Igual que las ilusiones terrestres habían terminado en Chinchilla, las marítimas terminaron en El Grao. Tras aquella expedición fallida, en la que ya no pudieron ni plantearse amenazar a la ciudad de Valencia con un bombardeo, los cantonales se dieron cuenta de que su fuerza marítima era cuestionable. La verdad sea dicha, aunque el decreto de piratería no tuvo una gran eficiencia literal, apenas los dos barcos entregados, arrastrando el escroto, por los ingleses, y alguno más, sí que había tenido su efectividad. Aunque dicho decreto no consiguió la implicación directa de las potencias europeas en la guerra contra el cantón murciano, lo que sí hizo fue implicarlas en una acción constante de vigilancia y escolta de los barcos cartageneros; lo cual, en la práctica, equivalía a mutilar, en gran parte, su capacidad bélica; sobre todo la ligada al factor sorpresa, pues es evidente que poca sorpresa puedes aprovechar cuando hay quince barcos o así siguiéndote a todas partes.

La pérdida de las esperanzas en una capacidad ofensiva por tierra y por mar hizo que el proyecto cantonal hubiera de resignarse a ser, básicamente, un proyecto de resistencia a un asedio. Sin embargo, no todo estaba perdido.

El gran activo en manos de los cartageneros era el hecho de que el gobierno de Madrid era un gobierno bastante débil que, por otra parte, ya se estaba enfrentando a un enemigo carlista.

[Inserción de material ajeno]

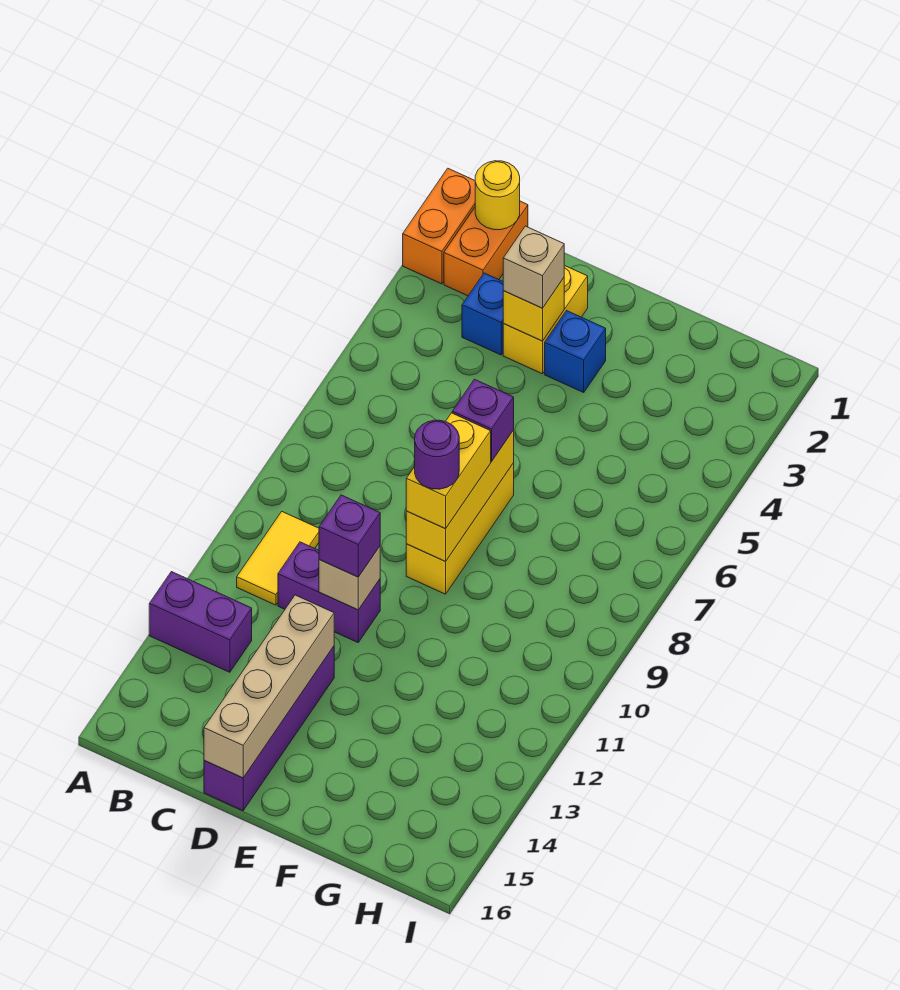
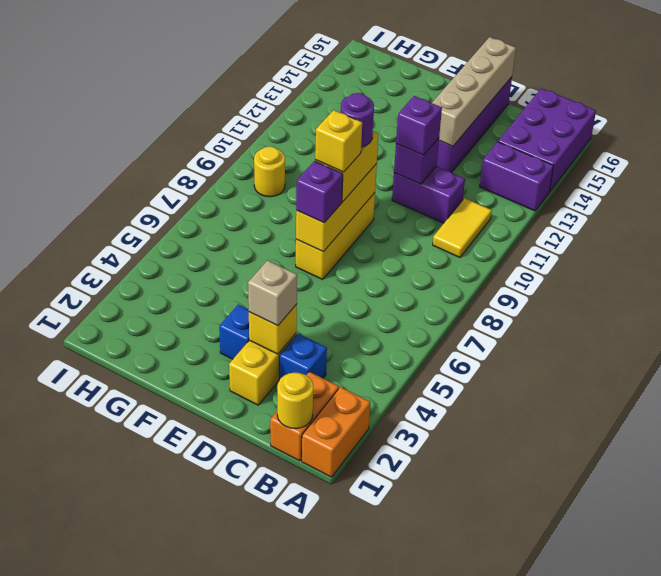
none -> purple brick A14:B16 level 1
tan brick D11 level 2 -> purple brick D11 level 2
none -> yellow brick E8 level 4
none -> yellow round brick H9 level 1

La guerra es un hecho en el norte, en Cataluña, en Aragón y en Valencia; y el gobierno no puede ni soñar con detraer tropas de esos teatros para ocuparse el problema de Cartagena, pues en ese caso podría salirle más caro el collar que el perro.

Castelar fue elegido el 25 de agosto presidente de la República. El día 30, el viejo político republicano pronuncia un discurso en el que renueva su fe federal pero, al mismo tiempo, asegura su compromiso con la unidad del país. Para ello, se aplicará inmediatamente a la creación de un nuevo ejército. Reorganiza el 21 de septiembre el cuerpo de Artillería que había sido disuelto por Ruíz Zorrilla en los tiempos del rey Amadeo, llama a los reservistas y decreta una leva sin reemplazantes, es decir, una leva en el que todo el que es llamado deberá ir a filas. El Estado se endeuda en 100 millones de pesetas para poder armar a todos esos nuevos soldados. En el movimiento que, quizás, le costó más desde un punto de vista moral, Castelar realiza una serie de nombramientos de generales y mandos en el que trufa el Ejército de personajes moderados y aún monárquicos, consciente de que son los que pueden traer a las tropas la disciplina perdida (que es mucha, porque en esa época el Ejército español es un puro cachondeo).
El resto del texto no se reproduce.